Swan had been appointed to the attorney general post in May, after serving as chief deputy attorney general for the past 11 years.
"His last days were happy," said Elliot McIver Davis, V.I. solicitor general and one of Swan's closest colleagues.
Davis said, "He was fulfilling a goal." One part of that goal was to make sure the Justice Department's Paternity and Child Support division was functioning properly.
Davis told a story of Swan's particular dedication to that area of his purview.
"When he was a young boy his mother got child support from his father," Davis said.
According to Davis, young Alva used to accompany her to the then district court across from Emancipation Garden, where she had to go to pick up the check.
Davis says Swan recalled the humiliation his mother was subjected to by the workers at the court.
Davis said Swan told him "They made her sit and wait to get her check, mumbling behind her back and disrespecting her."
After a time, Swan's mother stopped going to the court. Instead, Davis said, she sent Alva, and "He hated doing it." Swan had told Davis that he was subjected to the same humiliation.
Davis said Swan made it his mission "to see to it that no mother or child ever had to go through that."

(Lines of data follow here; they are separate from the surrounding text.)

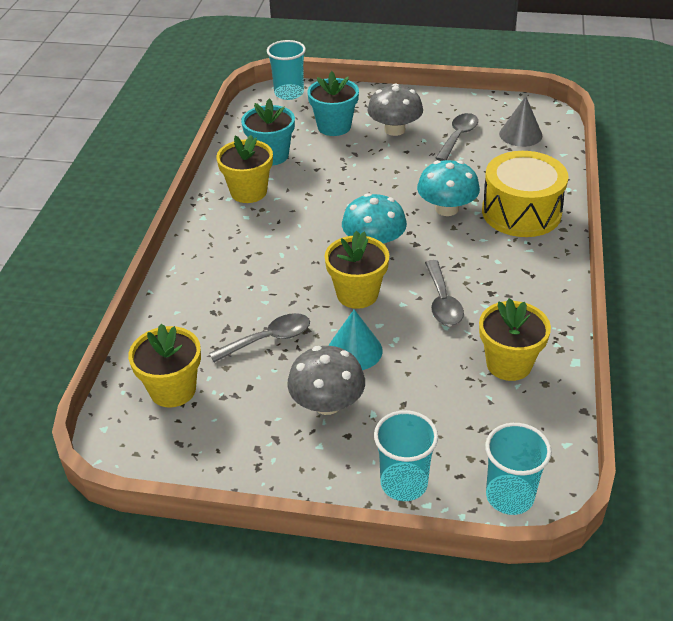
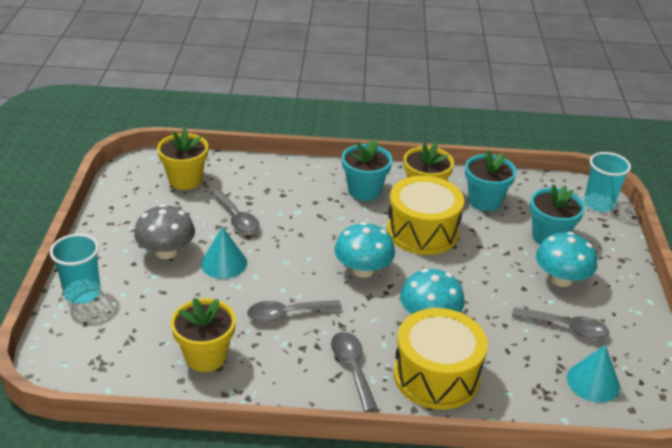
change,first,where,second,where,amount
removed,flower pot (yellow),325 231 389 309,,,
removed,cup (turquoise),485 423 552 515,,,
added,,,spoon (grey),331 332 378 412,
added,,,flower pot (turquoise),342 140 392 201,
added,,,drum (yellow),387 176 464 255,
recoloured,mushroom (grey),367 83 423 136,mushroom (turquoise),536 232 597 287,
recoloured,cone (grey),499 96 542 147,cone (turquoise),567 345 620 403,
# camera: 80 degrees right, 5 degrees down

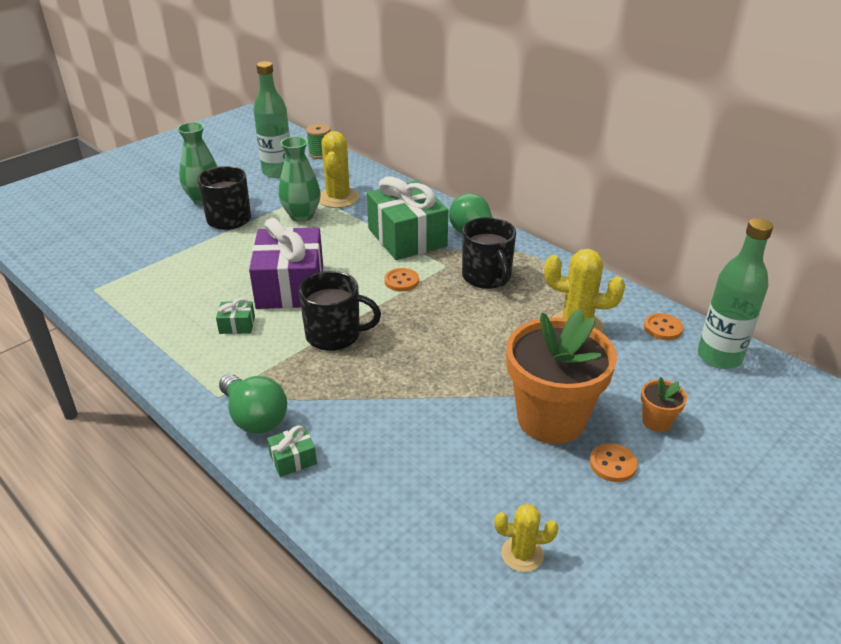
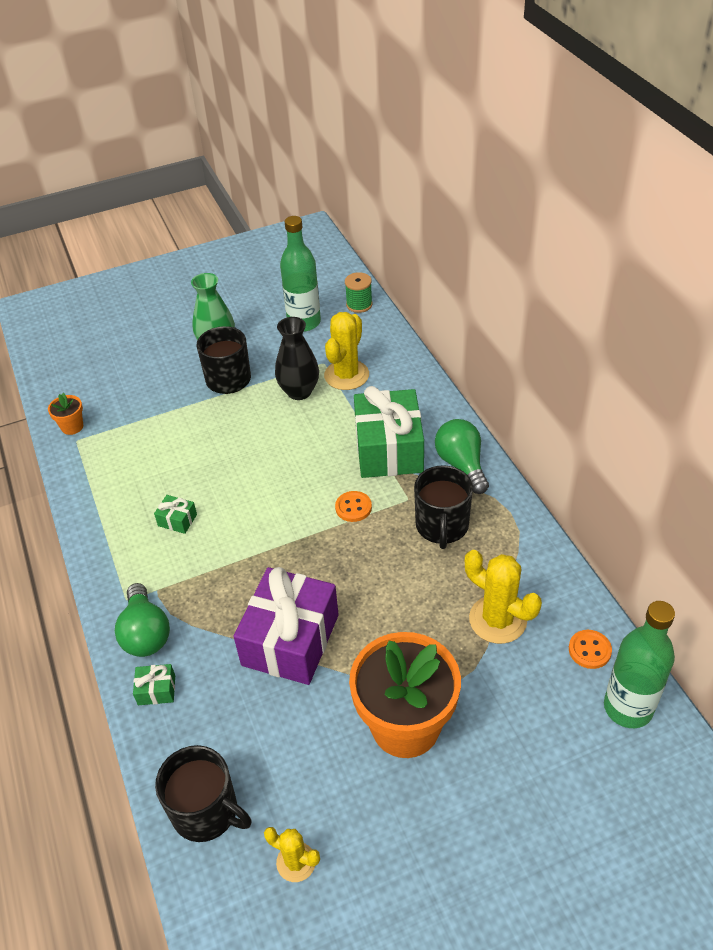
change,first,where,second,where,amount
removed,button (orange),590 443 637 482,,,
moved,gift (purple),249 218 323 309,,233 567 339 685,
moved,mug (black),298 271 381 351,,155 745 251 842,
moved,flower pot (orange),641 377 687 432,,48 393 83 435,
recoloured,vase (green),279 136 321 222,vase (black),275 317 319 400,
# camera: 25 degrees right, 10 degrees up

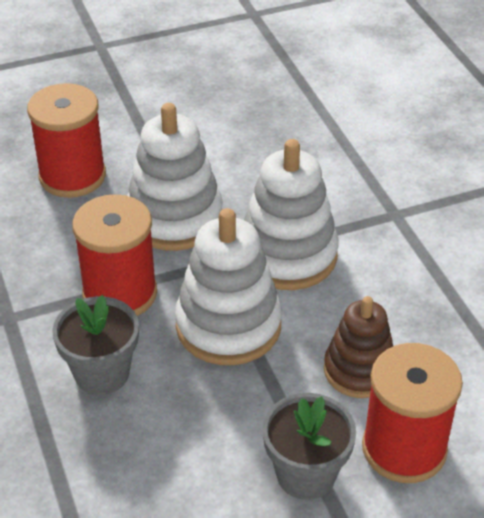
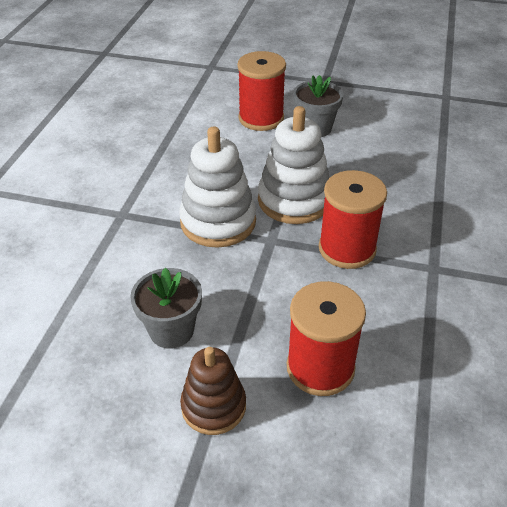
change,first,where,second,where,amount
removed,stacking toy (white),127 103 223 251,,,
moved,flower pot (grey),52 295 139 395,,130 268 202 349,
moved,stacking toy (brown),324 296 393 398,,180 347 246 435,
# camera: 145 degrees left, 0 degrees up

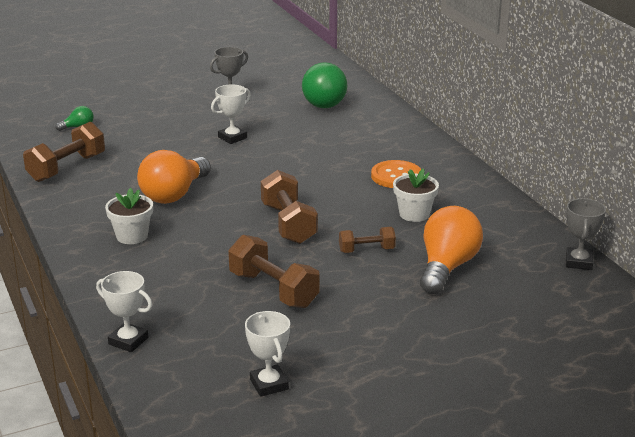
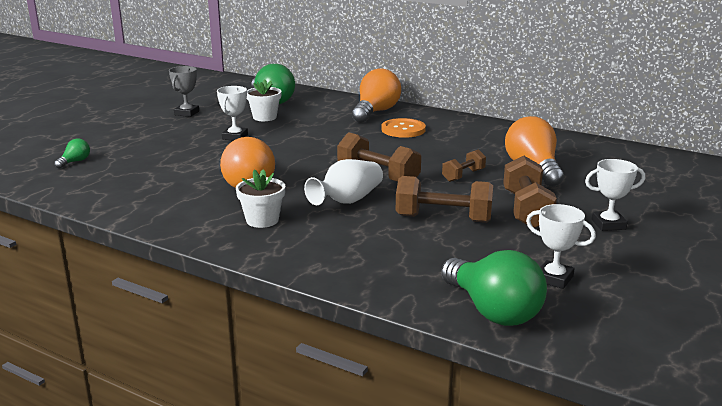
change,first,where,second,where,amount
removed,trophy (grey),566 198 606 270,,,
added,,,vase (white),304 159 383 205,
added,,,light bulb (orange),352 68 401 123,
added,,,light bulb (green),441 250 547 326,
moved,dumbbell (brown),23 121 105 182,,503 155 557 228,
moved,trophy (white),96 271 153 352,,585 159 645 231,
moved,flower pot (white),393 168 439 222,,247 79 282 121,
# camera: 35 degrees left, 5 degrees down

According to Davis, Swan was a good manager, which is how the newly-appointed attorney general saw himself. Two and a half months ago, on the day the Legislature approved his nomination, Swan said, "I don't want to be the best lawyer in the Justice Department," Swan said. "But I want to be the best manager."
Davis recalled that Swan would spend his time at night writing "literary masterpieces," in the form of memos to various Justice Department personnel. "Every morning I would come in to find several in my in box – he copied everyone on the memos," Davis said.
He thought of the Justice Department as the "can-do agency," Davis said.
Former Attorney General Iver Stridiron, who Swan replaced, said he was "proud" to have had Swan as his successor.
Stridrion said, "After his confirmation he didn't go out to a fancy restaurant. He went to Sebastien's corner, " where Swan was known to hang out with a group of taxi drivers.
"I often saw him there," Davis said, exchanging ideas and just enjoying time with a group of friends."It was his posse."
Davis also had a story about the day that Swan was confirmed. "I walked into his office. He was holding a Cartier bag."
When Davis asked what was in the bag, Swan opened it and showed Davis a beautiful ink pen. "His eyes just sparkled," Davis said. Swan told him, "I just bought it. It was $400."
Davis said it was out of character for Swan to be extravagant or to reveal the cost of something he had purchased. Swan went on to explain, "At every momentous event in my legal career," Swan told Davis, "I have bought myself an extravagant pen – to give to my grandchildren."
Davis said he was moved by Swan's gracious gesture and propensity to think of others at a time of honor for himself.
Davis also shed some light on Swan's unexpected death. He said Swan had gone home sick on Tuesday.
According to Davis, Swan had never, to his knowledge, gone home sick in the 11 years that they worked together. When Davis questioned the unusual behavior, Swan's secretary told him the attorney general said he felt like he might have had food poisoning.
Swan had given up his private law practice in Washington, D.C. after a triple bypass operation. "He was told to reduce stress," Davis said.
He came home, Davis said, to take the deputy attorney general's position, where the stress might be lessened.
Senate President Lorraine Berry said, "The Virgin Islands was made a better place when he decided to come home. In a press release from her office, Berry characterized Swan as a "down-to-earth individual" who was easy to talk to. "He was a man of conviction, yet one of understanding," Berry wrote.
Delegate Donna M. Christensen said in a release from her office that Swan would be, "greatly missed by his family, friends and the V.I. Justice Department, and the people of the Virgin Islands."
Kerry E. Drue has been tapped by Gov. Charles W. Turnbull to fill the position of acting attorney general.